Thursday, August 15, 2019

The Raid by Steven Konkoly


This Part 2. Looks like Part 1 (The Rescue) was about megalomanic named Harcourt attempting to take over the private mercenary business using Aegis Global, his security company. He didn’t, but he did get away to hatch another plan to make him wealthy and win back his lost power.

Part 2 picks up sometime later on the USA-Mexico border. A couple border patrol agents find a half dozen young kids in the desert. And they aren’t Hispanic. European by looks. When checking out the surrounding desert, an explosion takes one agent and the other is killed. Their jeep is incinerated, and the kids are never heard from.

The loss of agents stirs up Senate and House committees. Senator Steele, who lost her husband and child at the hands of Harcourt, has her own private little army and sends Ryan Decker and Harlow McKenzie (and crew, all of whom have a history with Harcourt) to the border to look at the explosion site. What they find is unnerving.

An underground bunker with crates of Javelin anti-tank missiles that have gone missing from some Army ordinance supply. Someone is preparing for war and it ain’t the USA or Mexico. Only other option at this location is a war between the cartels that control drug, money, and human trafficking across the border.

Harcourt has somehow convinced some Army brass, a Senator and a Congressman that the problem with the drug trade is that it is uncontrolled. So why not start a war amongst the major cartels, supply one group with advanced weaponry, and sit back to watch the well-armed cartel take over and then control border crossings while laundering money to the officers and elected officials.

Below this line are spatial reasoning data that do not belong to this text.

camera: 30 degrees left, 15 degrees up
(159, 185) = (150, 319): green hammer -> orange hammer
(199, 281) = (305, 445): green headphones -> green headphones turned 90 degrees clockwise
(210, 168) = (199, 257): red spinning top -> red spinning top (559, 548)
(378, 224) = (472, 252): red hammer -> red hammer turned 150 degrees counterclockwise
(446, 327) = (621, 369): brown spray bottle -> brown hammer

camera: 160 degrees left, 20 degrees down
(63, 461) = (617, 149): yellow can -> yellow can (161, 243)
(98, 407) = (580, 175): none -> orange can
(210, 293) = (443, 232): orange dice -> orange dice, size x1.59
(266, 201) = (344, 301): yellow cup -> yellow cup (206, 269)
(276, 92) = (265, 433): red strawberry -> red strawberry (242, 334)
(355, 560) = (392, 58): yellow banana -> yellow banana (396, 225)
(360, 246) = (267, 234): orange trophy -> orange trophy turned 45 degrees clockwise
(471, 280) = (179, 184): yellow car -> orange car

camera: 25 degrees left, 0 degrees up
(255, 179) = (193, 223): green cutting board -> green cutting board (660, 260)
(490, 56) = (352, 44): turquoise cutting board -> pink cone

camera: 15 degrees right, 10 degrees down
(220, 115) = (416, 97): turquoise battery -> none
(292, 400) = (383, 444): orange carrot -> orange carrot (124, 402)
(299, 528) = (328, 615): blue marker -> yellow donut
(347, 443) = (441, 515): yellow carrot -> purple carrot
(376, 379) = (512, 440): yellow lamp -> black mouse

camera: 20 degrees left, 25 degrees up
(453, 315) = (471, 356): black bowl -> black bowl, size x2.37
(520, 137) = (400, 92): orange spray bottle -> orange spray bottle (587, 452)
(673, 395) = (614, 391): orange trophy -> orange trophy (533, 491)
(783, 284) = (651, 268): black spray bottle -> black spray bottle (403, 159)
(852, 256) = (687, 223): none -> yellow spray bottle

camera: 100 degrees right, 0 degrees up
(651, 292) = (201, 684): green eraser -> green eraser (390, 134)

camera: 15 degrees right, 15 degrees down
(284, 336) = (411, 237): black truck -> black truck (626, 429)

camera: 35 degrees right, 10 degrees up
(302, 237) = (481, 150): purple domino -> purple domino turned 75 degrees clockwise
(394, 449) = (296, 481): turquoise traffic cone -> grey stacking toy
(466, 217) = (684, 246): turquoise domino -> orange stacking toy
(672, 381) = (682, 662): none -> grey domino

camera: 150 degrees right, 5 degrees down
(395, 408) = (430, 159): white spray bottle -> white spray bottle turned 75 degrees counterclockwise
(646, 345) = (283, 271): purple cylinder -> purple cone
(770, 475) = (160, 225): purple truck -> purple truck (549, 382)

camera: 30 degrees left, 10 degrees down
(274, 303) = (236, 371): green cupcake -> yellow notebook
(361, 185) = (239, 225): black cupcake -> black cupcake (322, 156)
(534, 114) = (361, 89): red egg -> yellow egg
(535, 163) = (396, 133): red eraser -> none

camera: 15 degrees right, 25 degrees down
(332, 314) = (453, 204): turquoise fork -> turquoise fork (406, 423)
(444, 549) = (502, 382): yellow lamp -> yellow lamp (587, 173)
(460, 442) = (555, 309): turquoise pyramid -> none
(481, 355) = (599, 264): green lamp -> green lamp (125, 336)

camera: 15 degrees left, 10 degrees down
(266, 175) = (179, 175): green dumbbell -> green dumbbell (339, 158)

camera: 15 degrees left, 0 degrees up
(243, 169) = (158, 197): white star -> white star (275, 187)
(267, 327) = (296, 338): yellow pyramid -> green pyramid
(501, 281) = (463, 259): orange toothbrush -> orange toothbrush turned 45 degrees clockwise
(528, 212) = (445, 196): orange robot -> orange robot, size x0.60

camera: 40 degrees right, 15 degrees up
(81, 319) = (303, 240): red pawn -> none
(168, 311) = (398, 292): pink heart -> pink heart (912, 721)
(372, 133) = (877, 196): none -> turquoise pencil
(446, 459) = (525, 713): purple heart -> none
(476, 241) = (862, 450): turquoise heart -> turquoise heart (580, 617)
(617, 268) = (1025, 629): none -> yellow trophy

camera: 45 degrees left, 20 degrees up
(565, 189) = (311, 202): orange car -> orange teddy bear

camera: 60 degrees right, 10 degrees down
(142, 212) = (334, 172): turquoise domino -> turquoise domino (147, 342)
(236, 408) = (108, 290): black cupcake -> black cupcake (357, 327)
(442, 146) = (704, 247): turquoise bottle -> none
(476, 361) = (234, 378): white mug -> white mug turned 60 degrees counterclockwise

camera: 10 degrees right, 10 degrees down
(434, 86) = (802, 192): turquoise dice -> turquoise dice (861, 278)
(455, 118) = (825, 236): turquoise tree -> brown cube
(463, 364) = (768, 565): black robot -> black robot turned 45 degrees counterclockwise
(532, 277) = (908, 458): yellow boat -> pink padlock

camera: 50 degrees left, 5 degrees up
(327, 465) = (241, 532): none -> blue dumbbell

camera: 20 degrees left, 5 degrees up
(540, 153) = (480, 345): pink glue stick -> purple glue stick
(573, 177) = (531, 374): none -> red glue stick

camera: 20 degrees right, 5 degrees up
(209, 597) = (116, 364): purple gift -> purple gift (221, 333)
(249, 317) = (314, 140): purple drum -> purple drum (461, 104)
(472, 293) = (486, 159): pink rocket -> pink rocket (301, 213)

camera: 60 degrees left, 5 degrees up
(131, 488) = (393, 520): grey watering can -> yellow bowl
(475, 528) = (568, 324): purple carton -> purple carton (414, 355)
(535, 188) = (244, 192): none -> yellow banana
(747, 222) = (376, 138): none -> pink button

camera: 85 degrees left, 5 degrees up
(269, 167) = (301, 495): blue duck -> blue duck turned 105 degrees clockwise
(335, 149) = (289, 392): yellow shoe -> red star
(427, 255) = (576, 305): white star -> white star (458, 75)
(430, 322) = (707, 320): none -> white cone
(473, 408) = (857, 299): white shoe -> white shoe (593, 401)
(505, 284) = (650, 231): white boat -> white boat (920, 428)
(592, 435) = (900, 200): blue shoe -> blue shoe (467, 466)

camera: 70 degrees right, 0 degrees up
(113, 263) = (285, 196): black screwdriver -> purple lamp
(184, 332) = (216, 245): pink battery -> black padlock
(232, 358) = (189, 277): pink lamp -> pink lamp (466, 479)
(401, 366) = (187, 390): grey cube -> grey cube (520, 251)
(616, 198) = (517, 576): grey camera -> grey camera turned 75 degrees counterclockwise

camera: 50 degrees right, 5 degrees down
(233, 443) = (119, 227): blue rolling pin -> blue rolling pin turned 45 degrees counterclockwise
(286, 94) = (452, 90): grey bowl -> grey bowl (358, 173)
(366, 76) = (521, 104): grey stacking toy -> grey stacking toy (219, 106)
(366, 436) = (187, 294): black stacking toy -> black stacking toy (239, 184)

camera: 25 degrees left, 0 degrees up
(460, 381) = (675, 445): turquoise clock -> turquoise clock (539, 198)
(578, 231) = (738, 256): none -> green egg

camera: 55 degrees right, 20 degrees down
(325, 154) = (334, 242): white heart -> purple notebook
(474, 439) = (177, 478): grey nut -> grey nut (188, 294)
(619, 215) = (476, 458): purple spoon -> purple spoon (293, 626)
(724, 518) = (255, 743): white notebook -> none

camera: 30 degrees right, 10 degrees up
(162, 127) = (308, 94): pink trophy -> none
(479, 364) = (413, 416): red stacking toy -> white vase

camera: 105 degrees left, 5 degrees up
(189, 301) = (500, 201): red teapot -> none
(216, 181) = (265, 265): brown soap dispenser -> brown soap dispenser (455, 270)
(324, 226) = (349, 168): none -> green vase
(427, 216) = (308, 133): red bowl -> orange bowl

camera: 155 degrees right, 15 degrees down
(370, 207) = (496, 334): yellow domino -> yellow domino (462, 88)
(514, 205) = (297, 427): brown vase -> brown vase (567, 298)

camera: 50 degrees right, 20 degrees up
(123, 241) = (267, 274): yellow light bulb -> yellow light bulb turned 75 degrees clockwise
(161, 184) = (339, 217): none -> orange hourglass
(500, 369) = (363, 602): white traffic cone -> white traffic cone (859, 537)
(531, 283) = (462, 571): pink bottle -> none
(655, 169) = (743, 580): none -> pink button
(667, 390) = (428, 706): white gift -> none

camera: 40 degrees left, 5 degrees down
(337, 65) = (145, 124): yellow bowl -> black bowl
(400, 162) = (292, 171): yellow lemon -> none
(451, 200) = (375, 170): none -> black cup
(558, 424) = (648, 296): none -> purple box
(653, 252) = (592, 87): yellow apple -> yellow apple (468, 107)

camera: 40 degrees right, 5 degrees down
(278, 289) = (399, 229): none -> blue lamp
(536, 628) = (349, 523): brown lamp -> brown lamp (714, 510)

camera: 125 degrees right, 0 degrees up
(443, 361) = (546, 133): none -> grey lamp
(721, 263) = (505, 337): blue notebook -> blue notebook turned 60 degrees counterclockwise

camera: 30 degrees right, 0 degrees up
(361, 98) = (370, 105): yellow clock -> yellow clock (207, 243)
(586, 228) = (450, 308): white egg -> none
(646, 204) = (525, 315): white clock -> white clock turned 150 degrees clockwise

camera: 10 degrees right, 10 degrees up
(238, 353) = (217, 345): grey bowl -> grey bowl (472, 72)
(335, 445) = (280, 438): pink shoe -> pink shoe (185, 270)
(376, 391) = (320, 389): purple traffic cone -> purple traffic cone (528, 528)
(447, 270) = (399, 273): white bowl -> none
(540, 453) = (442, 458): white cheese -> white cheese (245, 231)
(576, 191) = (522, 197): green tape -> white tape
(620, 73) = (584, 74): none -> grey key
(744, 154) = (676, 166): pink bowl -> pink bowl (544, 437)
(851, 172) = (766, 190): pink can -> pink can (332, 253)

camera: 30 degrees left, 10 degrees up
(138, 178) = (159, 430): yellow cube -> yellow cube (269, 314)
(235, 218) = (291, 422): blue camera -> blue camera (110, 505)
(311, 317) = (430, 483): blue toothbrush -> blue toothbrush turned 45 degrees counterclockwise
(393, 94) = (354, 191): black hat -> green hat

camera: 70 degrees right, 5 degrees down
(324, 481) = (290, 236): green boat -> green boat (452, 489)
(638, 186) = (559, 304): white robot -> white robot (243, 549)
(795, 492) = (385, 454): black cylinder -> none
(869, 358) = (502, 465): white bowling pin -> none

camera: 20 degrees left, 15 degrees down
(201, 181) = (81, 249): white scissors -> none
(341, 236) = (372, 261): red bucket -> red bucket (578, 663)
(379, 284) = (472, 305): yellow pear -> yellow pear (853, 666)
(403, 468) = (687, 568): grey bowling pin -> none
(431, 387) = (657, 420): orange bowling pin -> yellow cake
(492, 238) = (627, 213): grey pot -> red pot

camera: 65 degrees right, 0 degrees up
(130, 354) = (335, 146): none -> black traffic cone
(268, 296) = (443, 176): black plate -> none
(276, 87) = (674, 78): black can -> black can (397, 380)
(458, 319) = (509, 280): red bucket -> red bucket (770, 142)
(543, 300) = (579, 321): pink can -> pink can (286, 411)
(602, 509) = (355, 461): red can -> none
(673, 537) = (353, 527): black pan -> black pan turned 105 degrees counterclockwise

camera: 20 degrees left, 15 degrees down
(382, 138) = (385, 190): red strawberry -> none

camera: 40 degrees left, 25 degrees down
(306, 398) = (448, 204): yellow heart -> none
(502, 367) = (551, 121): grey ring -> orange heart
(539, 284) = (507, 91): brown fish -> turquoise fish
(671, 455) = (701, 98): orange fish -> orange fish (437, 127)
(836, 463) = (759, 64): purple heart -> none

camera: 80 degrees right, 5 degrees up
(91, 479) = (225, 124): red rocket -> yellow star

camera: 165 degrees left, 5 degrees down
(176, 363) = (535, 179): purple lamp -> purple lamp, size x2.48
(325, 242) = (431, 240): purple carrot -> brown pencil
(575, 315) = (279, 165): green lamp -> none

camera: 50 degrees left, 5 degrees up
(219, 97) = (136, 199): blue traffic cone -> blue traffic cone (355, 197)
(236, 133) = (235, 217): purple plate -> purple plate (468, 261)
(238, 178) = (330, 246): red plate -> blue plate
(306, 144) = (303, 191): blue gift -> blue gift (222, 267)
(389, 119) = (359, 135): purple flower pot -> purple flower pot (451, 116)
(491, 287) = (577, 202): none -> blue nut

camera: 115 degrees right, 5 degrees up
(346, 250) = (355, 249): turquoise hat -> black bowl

Almost sounds like Iran-Contra from the 1980s. Konkoly’s bio says he is former military and the plot is replete with street and desert battle details that lend considerable authenticity to the story. And he has over 20 books to his credit meaning a mature presentation. Maybe not having read The Rescue is at issue, but I really didn’t get much of a feel for Decker, Harlow, Senator Steele or any of the other supporting characters (except maybe Garza and he appears to be new to the series). The other thing that nagged me was the dialogue. We all hear about the banter that goes on in stressful situations, but to me, this ‘banter’ seemed forced, bordering on juvenile. Just before a parachute jump, Decker says to a buddy, ‘See you on the ground.” His buddy says, ‘Not if I see you first.’ That kind of stuff is all over the story. Good grief. Read some George V. Higgins or Charlie Stella or Brian Panowich or Chris Offut to see how dialogue is meant to be delivered. Having said that, I did like the story. A lot.